Hawke's Bay regional councillor Neil Kirton will not seek re-election at this year's local body elections after being appointed chief executive of the NZ Cancer Society's Central Division.
He said the administrative office for the Cancer Society's Central Division is in Palmerston North and a number of other lower North Island towns, proving too demanding for him to remain in local politics given his new responsibilities
"This will require my involvement in these centres on a regular basis, so I have decided not to seek re-election at this year's local body elections," he said.
The former Associate Minister of Health and Minister of Customs said he has had four very rewarding terms on the regional council after being first elected in 2001
"The HBRC (Hawkes Bay Regional Council) has made very positive progress in developing a broader vision for the region. When I first came onto council the focus was very much on supporting the pastoral farming sector. There is a newly emerging realisation that urban issues and regional leadership are just as important," he said. "I am pleased to have got involved in advancing a regional biodiversity strategy and for the development of open spaces for everyone to enjoy our great natural landscape."
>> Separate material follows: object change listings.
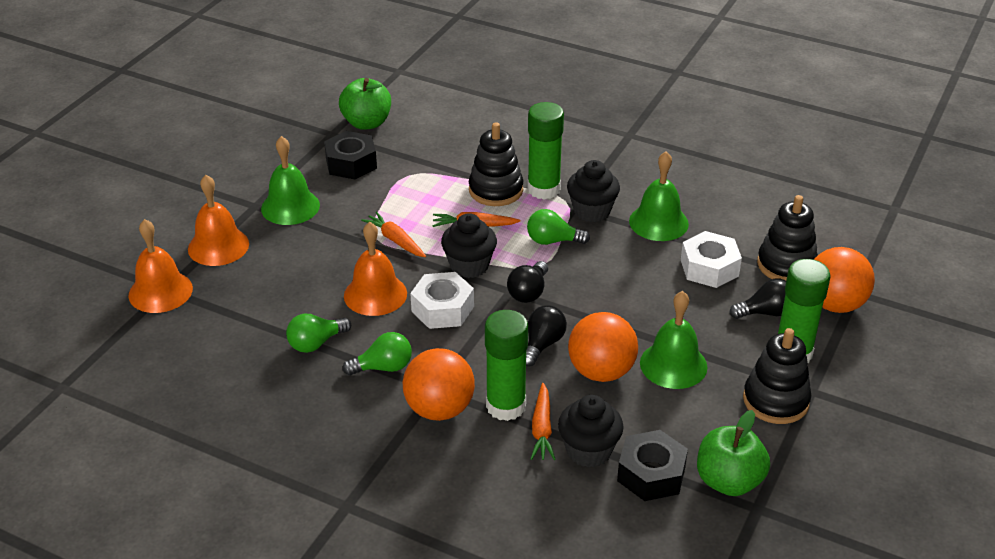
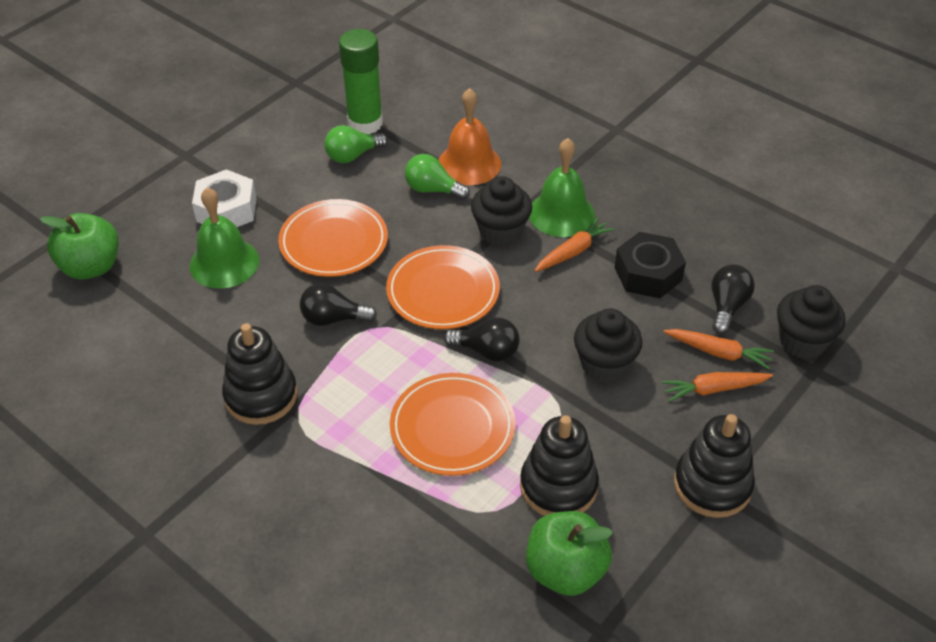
black nut: 2 -> 1
green bell: 3 -> 2
green glue stick: 3 -> 1
green light bulb: 3 -> 2
orange ball: 3 -> 0
orange bell: 3 -> 1
orange plate: 0 -> 3
white nut: 2 -> 1

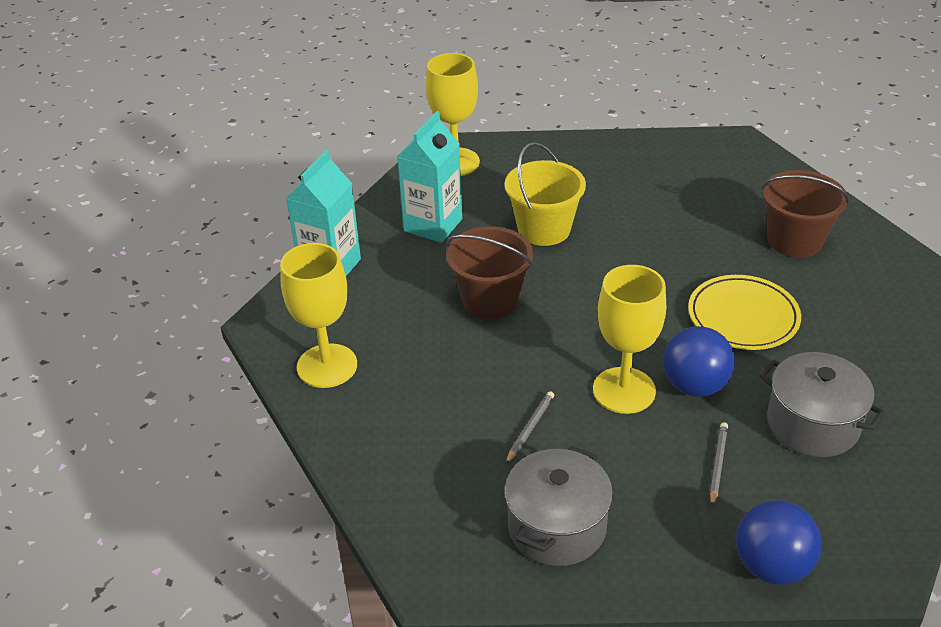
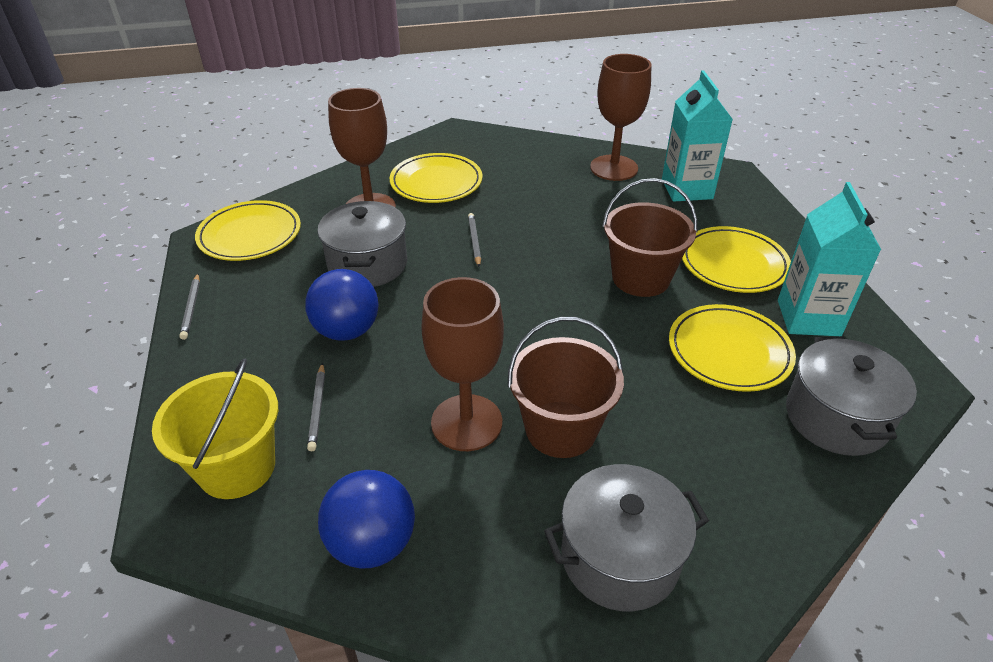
brown goblet: 0 -> 3
grey pencil: 2 -> 3
grey pot: 2 -> 3
yellow goblet: 3 -> 0
yellow plate: 1 -> 4

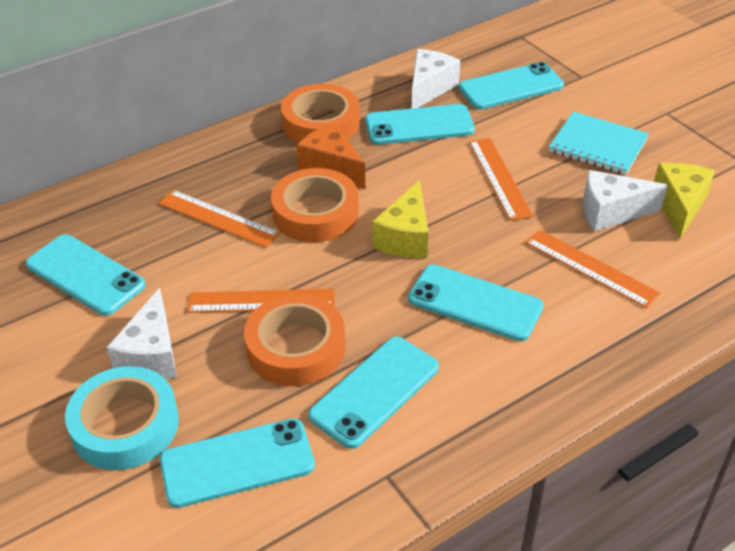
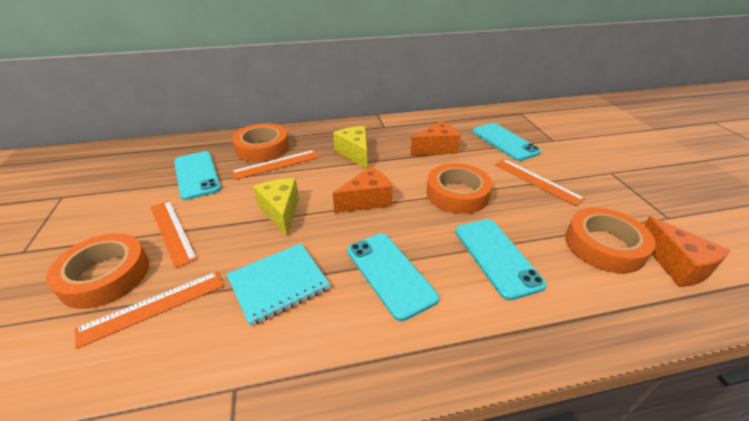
orange cheese: 1 -> 3
orange tape: 3 -> 4
turquoise phone: 6 -> 4
turquoise tape: 1 -> 0
white cheese: 3 -> 0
During his term he took a strong interest in the national cycleway project in Hawke's Bay and sought to strengthen the HBRC's response to river protection. He also focused heavily on leasehold land issues.
"I have gained the most satisfaction through my association with the hundreds of Napier people caught up in the nightmare of leasehold property ownership," he said. "The plight of many elderly people coping with crippling 21-year rent increases was very disturbing. Many have been in their homes for a life-time and face great hardship when rents are renewed.
"Providing opportunities to freehold their properties has been a policy shift that has made a big difference to their lives and I am proud to have supported them," he said.
He looks forward to his new role with the NZ Cancer Society and said it was one of New Zealand's most iconic and respected community organisations that was "very close to my heart".
"Taking on this leadership role is a huge honour," he said. "The challenge is to ensure the organisation continues to meet the growing demand for services for people affected by cancer. The disease is the biggest cause of death in this country and the number of people developing and dying from cancer is increasing every year."